Welcome to the chatter in my head as I watch the popular Netflix original about a prodigy playing chess

Phyllis
3 min readDec 24, 2020

It’s a miracle. I doubt she’ll see it that way.

The trauma of being in an accident, losing a parent, and having to move to a new home with new people all as a child is a lot to handle at any age, let alone that young.

As someone with mental illnesses that resulted from traumatic childhood experiences similar to Elizabeth, I think that it’s interesting how Netflix decides to play out how she copes with her experiences and how her home enables potentially unhealthy coping mechanisms.

21 girls here … all just as sweet as you.

This was said by Mrs. Theodorf while giving Elizabeth a tour of the home.

But I just heard one of them yelling profanities which didn’t seem to be out of the norm? so either you underestimate how sweet I am or you’re just lying; either way as the authority figure in this new home of mine, our relationship is not starting on the right foot. Saying sweet nothings to make someone feel momentarily better at the cost of building trust in a relationship is a critical, and too common, mistake.

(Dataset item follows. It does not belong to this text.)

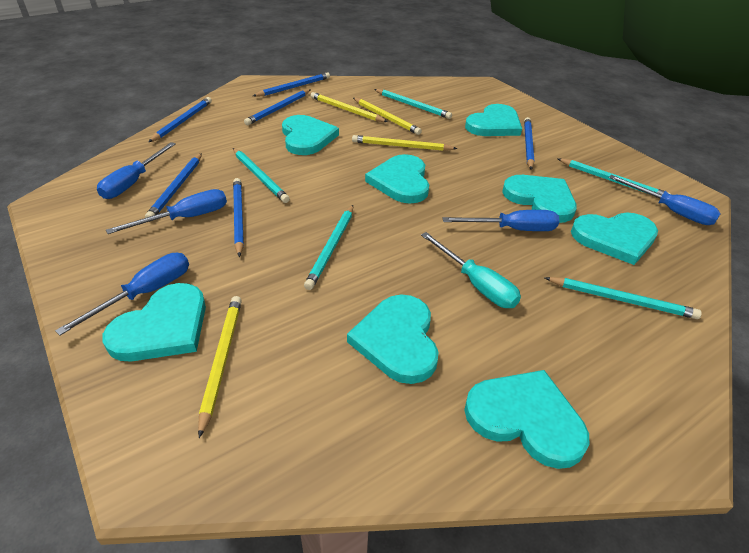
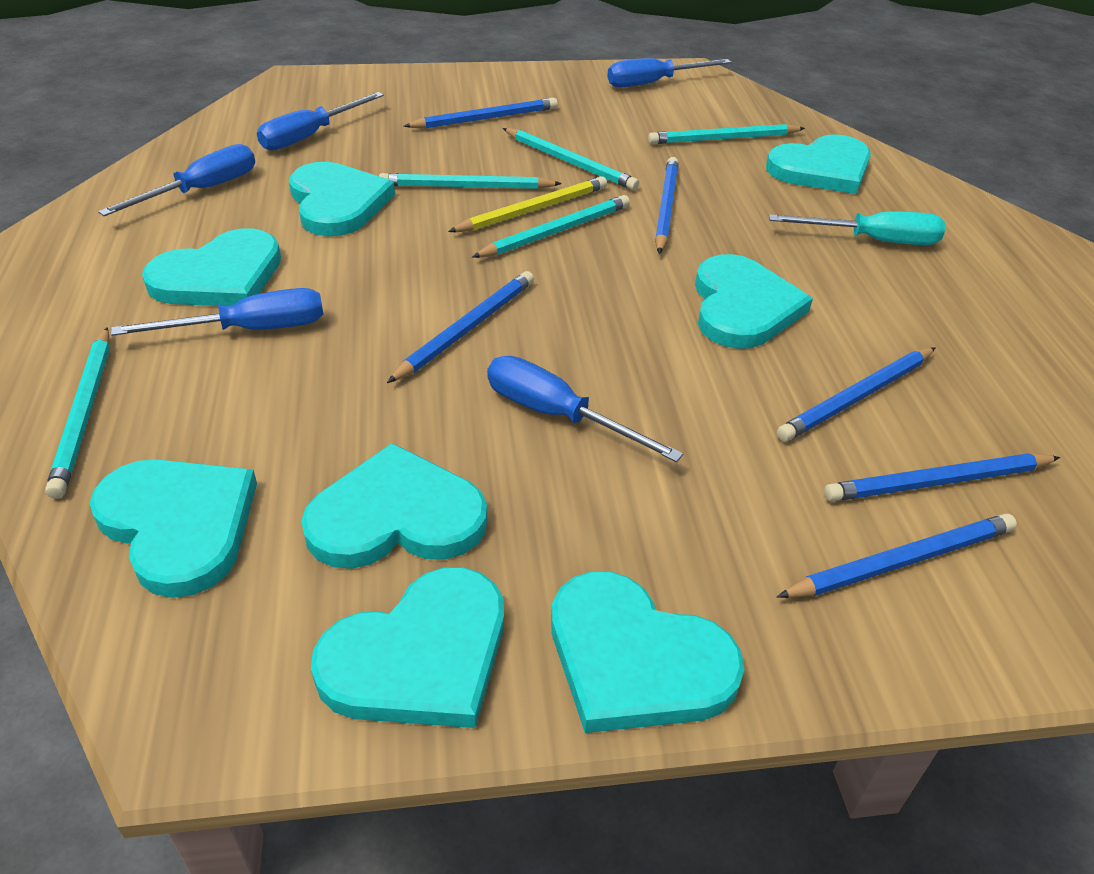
yellow pencil: 4 -> 1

I know that in this moment all you’re feeling is loss.

When my mother died, people liked to assume a lot of things about how I felt and why; they were all often wrong. I think that the biggest thing to do in a tough moment for someone is not to tell them how they feel or should feel (such as saying ‘don’t cry’ etc), but to ask them how they feel and truly listen. Just listen.

Girls do not play chess.

I think that the interesting thing about gendered opinions on hobbies is that people fail to acknowledge or realize how refusing to teach someone who has demonstrated interest in a skill creates the exact environment in which they do not know the skill later on / are no longer able to be enthusiastic about learning it which then powers the stereotypes about who is or isn’t into it.

I watched this happen as I asked my cousin to teach me to play video games. Even though I was learning well, he dismissed the progress I made while actively encouraging and applauding our neighbor’s young son even if he was playing worse than I was despite us learning together.

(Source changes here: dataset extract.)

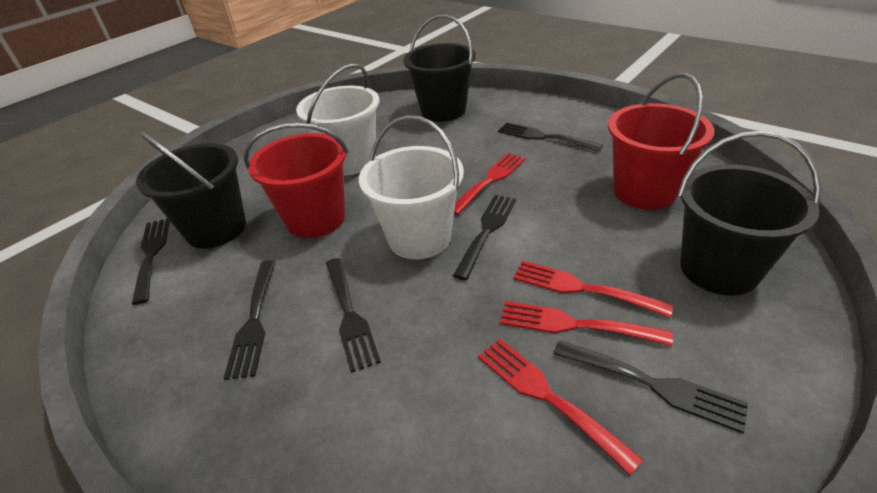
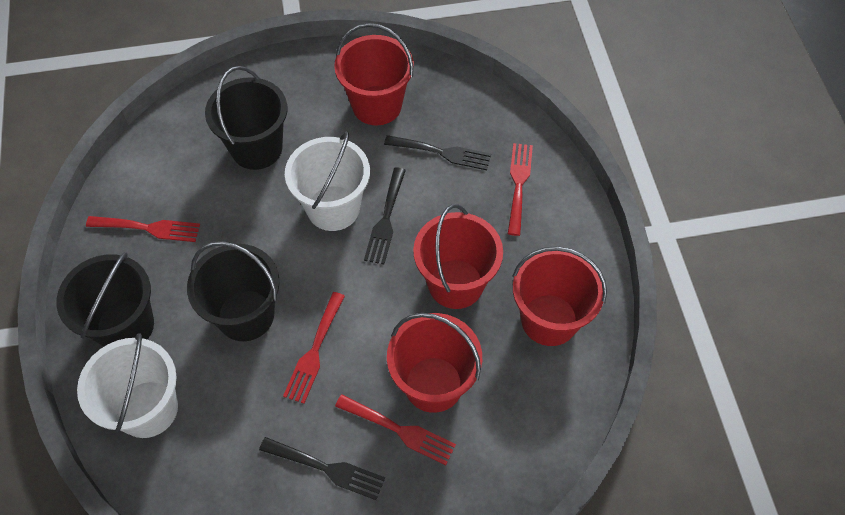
black fork: 6 -> 3
red bucket: 2 -> 4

I have to beg to be taken seriously enough to learn enough to be taken seriously while others are actively invited and even forced to partake in learning what they’re stereotypically believed to be good at regardless of their natural inclination of abilities. Stereotypes are taken as fact or evidence without regard to how they’re self-fulfilling conditions that we actively create for each other.

Stay away from all forms of alcohol.

Teaching abstinence rather than responsible participation is forcing children to learn how to engage in activities that peers will pressure them into at least once from nonreliable or predatory sources.

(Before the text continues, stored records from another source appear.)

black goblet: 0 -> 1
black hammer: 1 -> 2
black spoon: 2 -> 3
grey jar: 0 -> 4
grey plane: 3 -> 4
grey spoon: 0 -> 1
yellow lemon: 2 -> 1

What surprised me is how badly they played.

Michelle Obama: “I’ve been in those rooms; they’re not that smart.” The spaces of which you are made to believe that you cannot meet the criteria for entry might surprise you once you are actually there. You might be shocked to realize how much the prestige of the space is built upon exclusivity, not on merit. Do not let impostor syndrome stifle your skills and hold you back. In the end, you may realize that you are the one who actually causes others to feel like frauds if you are set up with the right opportunities.

It felt good. I’ve never won anything before.

Judge a fish by its ability to climb a tree and it will live its whole life believing it's stupid. A thought that keeps me up at night is pondering how many things myself and others could’ve been all-stars at had we been met with the right opportunity early in our lives. How many Beyonce’s in the world never get to a stadium because they don’t have a music teacher to tell their parents how much potential they have or because they don’t have parents who believe music is something legitimate to have potential in or because they have parents who believe in their potential but don’t have the resources to act on it. Michelle Obama said she and Barack are not special; there are endless amounts of kids with the same potential for excellence who will be stuck in underprivileged circumstances outside of their control. Talent is distributed evenly; opportunity is not.